Così siamo arrivati al punto
che il capitalismo violento ha minato tutto, compreso la tenuta pura e semplice
della democrazia, del ruolo fondamentale dello Stato come controllore
dell’economia e imprenditore. Il valore e l’autonomia della politica, che è
insieme credibilità dei governanti e credibilità delle opposizioni.
Prima che si arrivi al punto
che la democrazia non sia più legata alla rappresentanza politica del popolo e
abbia bisogno del sangue per liberarsi dei governanti (come ci ricordava
Dahrendorf).
A pochi giorni dal voto delle
europee, la vicenda italiana si snoda intorno a ciò che si vede.
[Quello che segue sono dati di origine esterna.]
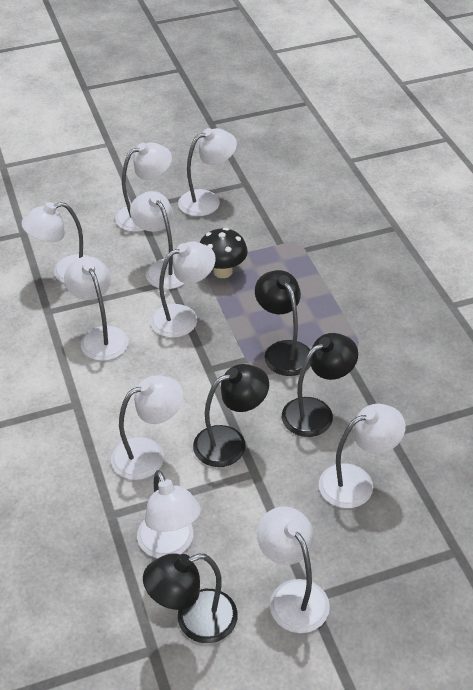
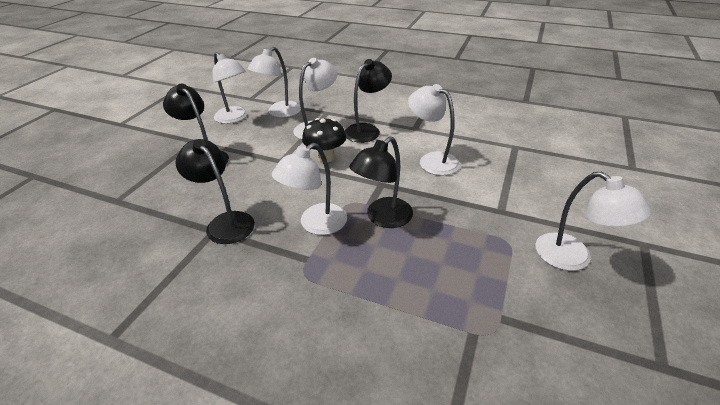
white lamp: 10 -> 6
Il gioco delle
parti di chi sta al governo e a sinistra un disastro.
Dalle ultime proiezioni
risulterebbe che tutto il centrosinistra non vada oltre il 25% (la somma di Pd,
la Sinistra, Europa Verde).
Mancano i socialisti. E
ancora troppo deboli sono i Verdi, che potrebbero rappresentare una speranza. Con
un programma sociale e per il lavoro molto più chiaro di quello del Pd, ma che
non riescono a recuperare la crisi socialista e socialdemocratica, a differenza
di ciò che avviene altrove, nel resto d’Europa. In Germania sono dati al 20%.
A parte c’è +Europa, che
certa stampa tende ancora a collocare nel centrosinistra quando in tutta Europa
una forza di questo genere sarebbe al massimo di centro.
Peraltro, oggi, con
l’annunciato scioglimento dell’Alde e la sua unificazione con il partito di
Macron, l’equivoco è finalmente chiarito. In fondo chi è Macron? Sotto sotto un
populista di destra, un convinto liberista, europeista interventista.
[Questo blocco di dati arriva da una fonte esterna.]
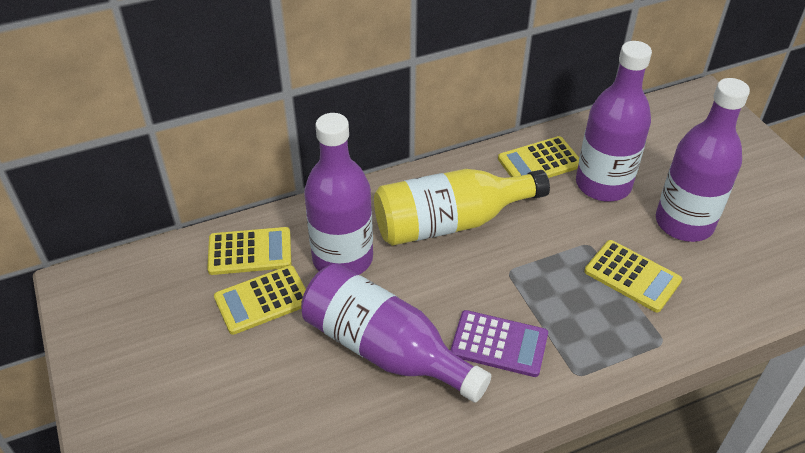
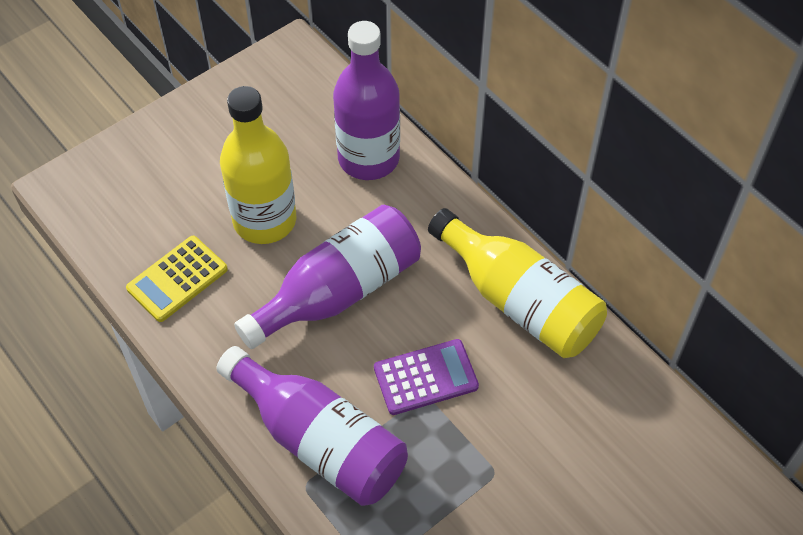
purple bottle: 4 -> 3
yellow bottle: 1 -> 2
yellow calculator: 4 -> 1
Quindi il socialismo non ha
rappresentanza. Non lo può rappresentare la sinistra con Rifondazione, né il
piccolo Psi che con la scelta di +Europa si è di fatto posto fuori dal suo
campo naturale. Il campo di tutti coloro che per anni hanno sperato che quel
partito ritrovasse il coraggio di un processo autonomo e ambizioso. E non può
rappresentarlo il Pd per un equivoco recente (da Pisapia a Calenda), ma
soprattutto per l’errore di origine oggi chiarissimo. Non c’è al mondo una
forza socialista che incorpori una forza di centro, come l’allora Democrazia
Cristiana, anziché essere la sua alternativa.
Nonostante questo, ci sono comunque
delle scintille, soprattutto giovanili nel sociale e la questione sociale è destinata
a scoppiare. Molti incominciano a parlare di socialismo, anche dentro quei
partiti che non lo sono, rivalutando il nome, persino la sua storia e il valore
della sua cultura democratica e di libertà, senza forse capire ancora il senso della
“cosa” e senza praticarlo. E molti incominciano a domandarsi.
Si può reggere senza una
forza del socialismo largo e revisionista, per mettere le basi di un futuro
diverso, facendo del potere pubblico il centro della propria iniziativa?
Si può reggere con una classe
dirigente che non è più garante dell’essenza fondamentale della libertà?
Si può reggere senza una
forza socialista che non faccia della crescita economica il punto centrale
della sua missione?
Senza crescita non c’è
possibilità di rimuovere la disoccupazione, oggi al 10% e 20% al sud. Non si
esce da uno Stato condizionato dal bilancio in deficit, non si possono ridurre
le disuguaglianze, si rischia di non difendere più il welfare, non si
garantisce mobilità sociale per dare opportunità alle classi deboli e non si
affronta il tema centrale delle questioni ambientali, anche se l’economia verde
è una concreta opportunità per lo sviluppo del futuro.
Una forza socialista moderna,
che sappia ottenere almeno i risultati del Portogallo, della Spagna e persino
della Grecia, per puntare ad avere almeno un Pil al 2% costante all’anno e non
lo 0,1.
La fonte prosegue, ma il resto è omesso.